President Trump’s relationship with Senate Republicans is facing its biggest test at its lowest point.
Many Republicans blame Trump for their loss of the Senate majority, and are furious that he put their lives in danger after an angry mob filled with people who believed his conspiracy theories about the election stormed the Capitol last week.
Now those Republicans have a chance to vote to convict Trump in an impeachment trial — if they choose to do it. They could also vote to permanently ban him from holding public office….
The Senate GOP has not spoken as a conference for more than two weeks now, since Senate Majority Leader Mitch McConnell asked Sen. Josh Hawley (R-Mo.), who wasn’t present, to explain his plans to challenge the election in a party conference call. Since that Dec. 31 conversation, eight senators challenged the election results, the Capitol was overrun by pro-Donald Trump rioters and the president was impeached.
And while Republicans are at odds with Trump, it might not translate to the kind of bipartisan condemnation that an impeachment trial requires for conviction.
“There’s a lot of people upset. But the legal standard for inciting insurrection is going to be pretty hard to prove because his words matter. And his words were reckless and his words certainly had an impact on how fired up people were. But his words were also carefully selected,” said Sen. Kevin Cramer (R-N.D.). “If you’re going to take him at his word, his words were ‘protest peacefully and patriotically.’ I just think it’s a pretty hard standard to prove.”…

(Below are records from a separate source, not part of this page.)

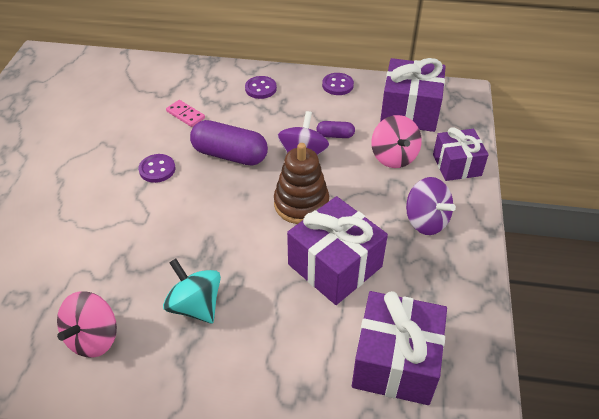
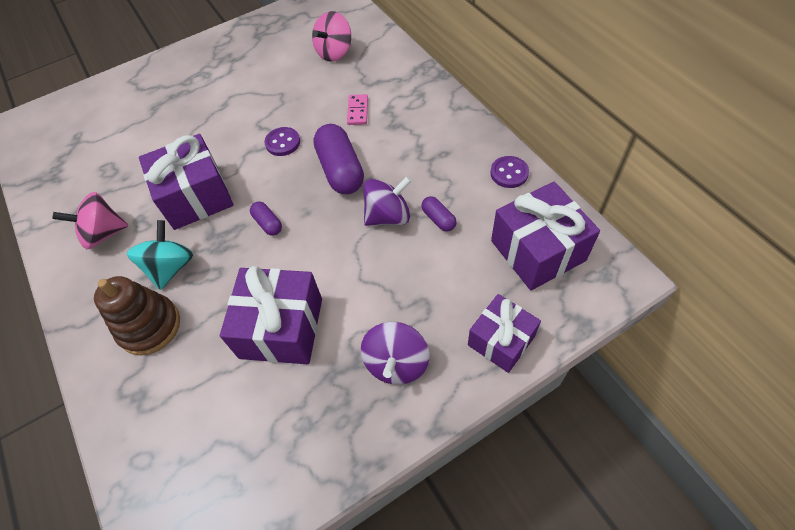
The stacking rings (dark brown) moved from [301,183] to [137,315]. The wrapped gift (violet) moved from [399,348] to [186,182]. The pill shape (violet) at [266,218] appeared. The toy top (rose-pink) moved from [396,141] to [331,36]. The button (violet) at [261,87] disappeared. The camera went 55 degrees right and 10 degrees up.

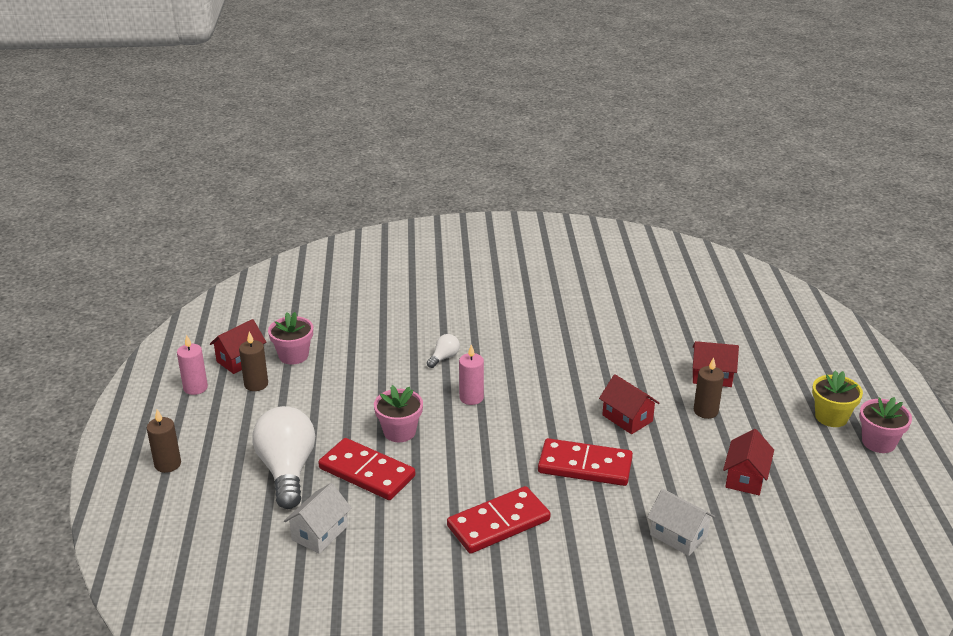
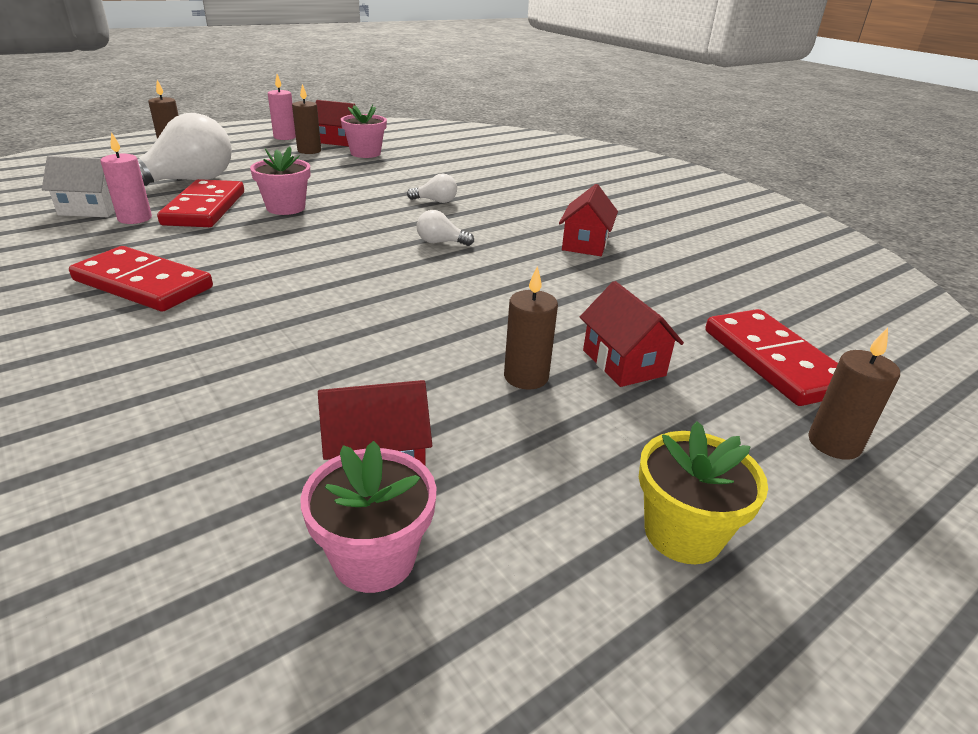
The wax candle (rose-pink) moved from [471,374] to [126,178]. The potted plant (rose-pink) moved from [885,425] to [368,517]. The light bulb (snow-white) at [445,228] appeared. The house (red) moved from [629,404] to [588,220]. The domino piece (red) moved from [585,462] to [771,357]. The wax candle (dark brown) at [854,394] appeared. The house (snow-white) at [681,522] disappeared. The camera went 55 degrees right and 0 degrees up.

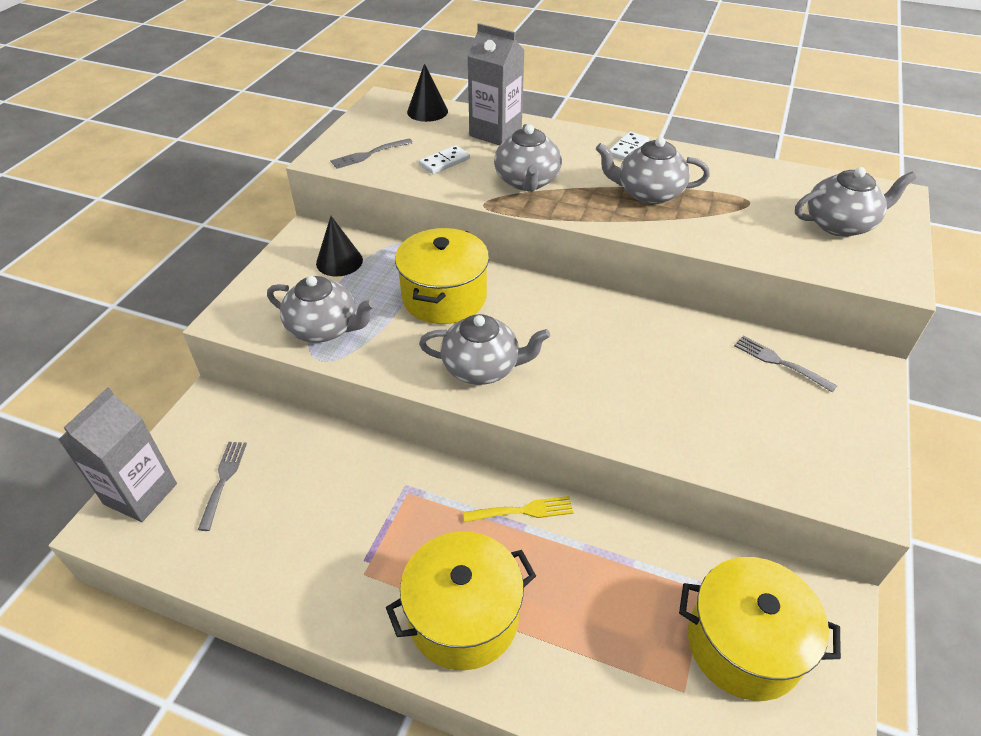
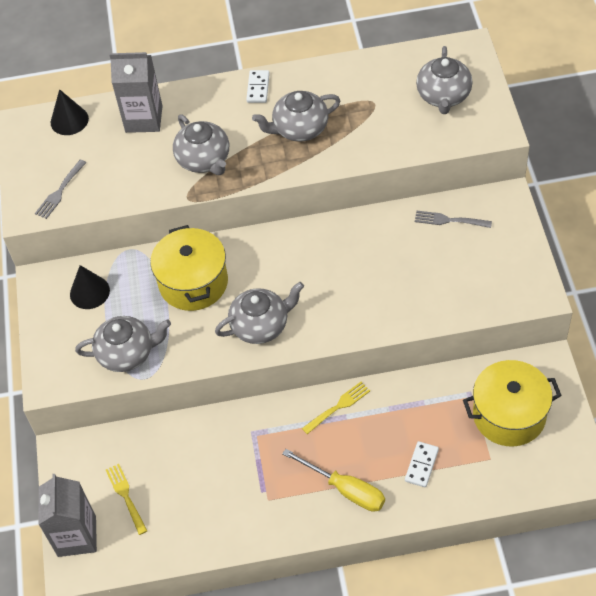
The dinner fork (ash-grey) at [222,486] became the dinner fork (yellow) at [126,499]. The pot (yellow) at [461,600] was replaced by the flat screwdriver (yellow) at [333,480]. The domino piece (snow-white) moved from [444,159] to [422,464]. The teapot (ash-grey) at [855,202] turned 135 degrees clockwise. The camera went 25 degrees left and 10 degrees up.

As President Trump prepares to leave office with his party in disarray, Republican leaders including Senator Mitch McConnell are maneuvering to thwart his grip on the G.O.P. in future elections, while forces aligned with Mr. Trump are looking to punish Republican lawmakers and governors who have broken with him.
The bitter infighting underscores the deep divisions Mr. Trump has created in the G.O.P. and all but ensures that the next campaign will represent a pivotal test of the party’s direction, with a series of clashes looming in the months ahead.
The friction is already escalating in several key swing states in the aftermath of Mr. Trump’s incitement of the mob that attacked the Capitol last week. They include Arizona, where Trump-aligned activists are seeking to censure the Republican governor they deem insufficiently loyal to the president, and Georgia, where a hard-right faction wants to defeat the current governor in a primary election.
In Washington, Republicans are particularly concerned about a handful of extreme-right House members who could run for Senate in swing states, potentially tarnishing the party in some of the most politically important areas of the country. Mr. McConnell’s political lieutenants envision a large-scale campaign to block such candidates from winning primaries in crucial states….
Couldn’t happen to a better group of people….
image …J. Scott Applewhite-Pool/Getty Images
My Name Is Jack says
Is Ben Sasse long for the Republican Party?
In The Atlantic he says that the insurrection at the Capitol was…
“not a protest gone awry or the work of a few bad apples.It is the blossoming of a rotten seed that took root in the Republican Party some time ago and has been nourished by treachery,poor political judgment ,and cowardice.
When Trump leaves office my party faces a choice:We can dedicate ourselves to defending the Constitution and perpetuating our best American institutions and traditions or we can be a party of conspiracy theories,cable news fantasies and the ruin that comes with them.We can be the party of Eisenhower or the party of conspiracist Alex Jones.We can applaud Officer Goodman or side with the mob he outwitted.We cannot do both.”
Odd that he sees a Republican Party as tye “party of Eisenhower” That was over 60 years ago and Eisenhower was the darling of the “moderate” Republicans of that era.
This seems to be a tough love approach .Sasse appears to be saying the present Republican Party is not the place for him.
The question then arises,what is the “home” for Sasse and those like him?
In the short term, Ben Sasse will feel liked he has no party. He will be rejected by the GOP and uncomfortable in the Democratic Party. He will likely face the treatment at the airports similar to what Romney faced by Republicans.
But ultimately he will have to answer why he ran for public office in the first place. I hope he stands by his principles – even if it costs him reelection in six years.
Just heard Lindsay Graham publicly sucking up to Trump on CBS.
“Keep your movement alive!”
Is that what they call terrorists today?
When they make this movie Leslie Jordan must play Lindsay.